St. Paul provides a new vision of time in Christ, a time that acknowledges days and seasons but is not bound by them (Rom. 14:5-6; Gal. 4:10). He liberates us from the constraints of chronology and spatial distance, allowing us to move—like the Spirit—in and out of human history, as from the microscope to the airplane and back again. And though we have the freedom to inhabit a cyclical view of time in which all days are identical, we often choose to return to a linear view of time that checks off each day as progressively toward some unknown end, helps us grasp our temporal moorings and experience life in a measured, predictive way.

It is difficult to say with any precision how “most” Christians mark time, as they vary by individual, family, and culture. Some choose not to celebrate days and seasons at all, and do so unto the Lord, and they have my respect. I find myself among those who celebrate enthusiastically, aware of each commemoration day in the liturgical calendar throughout the year. Others take a mixed approach, observing the high feasts only—and that in a low fashion.

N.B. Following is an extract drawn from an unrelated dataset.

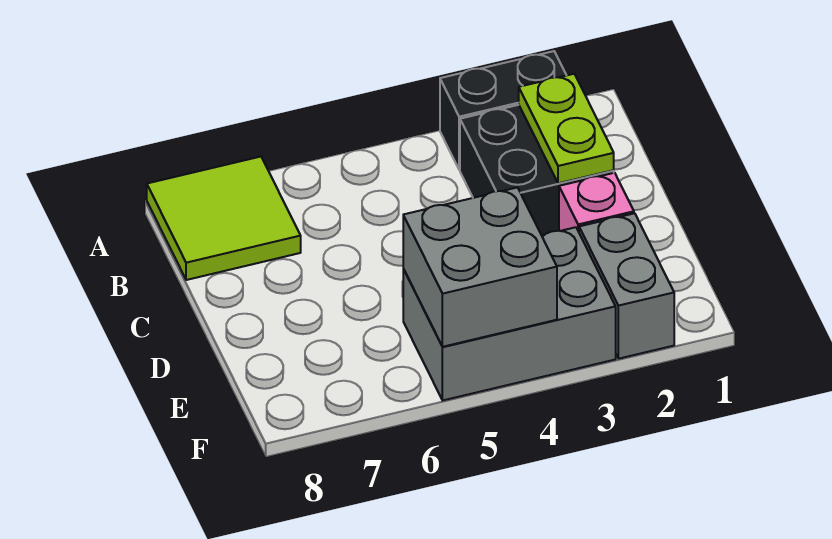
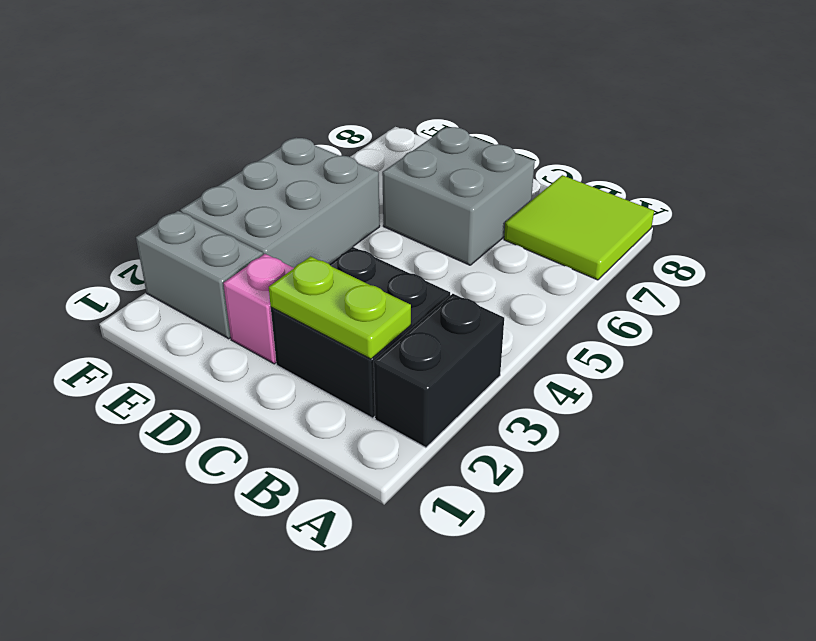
grey brick E4:F5 level 2 -> grey brick C6:D7 level 1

Some of them, for instance, vehemently protest Halloween’s presumably pagan origins, but they accept Christmas with its commercial customs; both holidays share some pagan roots, though not nearly as much as Christians and pagans popularly believe. Yet for the many American Protestants who celebrate Christmas, some of them religiously and some more secularly than the most ardent Modernist, most are unfamiliar with the earliest Christian holidays, of which Epiphany (January 6) was one of the first.

We should note that all Christians, regardless of their position on holy days, nevertheless celebrate and commemorate—through the weekly observance of the Eucharist, if nothing else. Early Christian practice shifted worship from Sabbath to Sunday (Acts 20:7), and the sheer number of Gentile believers by the mid-second century over their Jewish counterparts made such a shift nearly a foregone conclusion. The process of universalizing a Jewish sect for all peoples meant that Hellenistic culture would have an outmoded influence over its Hebraic roots. Similarly, Easter (or “Pascha”), like the Jewish Passover, was calculated then, as now, using the “computus,” which counts down days from the vernal equinox (the first full moon after the beginning of spring) and corresponds to Mosaic instructions (Ex. 12:2-3). Second-century Christians celebrating the resurrection used a more roundabout, though similar computation to celebrate Christ’s birth as well. This approach created some conflict for Christians even into the seventh century (see Bede’s Ecclesiastical History), a reminder of how pervasive the calendar’s influence even then.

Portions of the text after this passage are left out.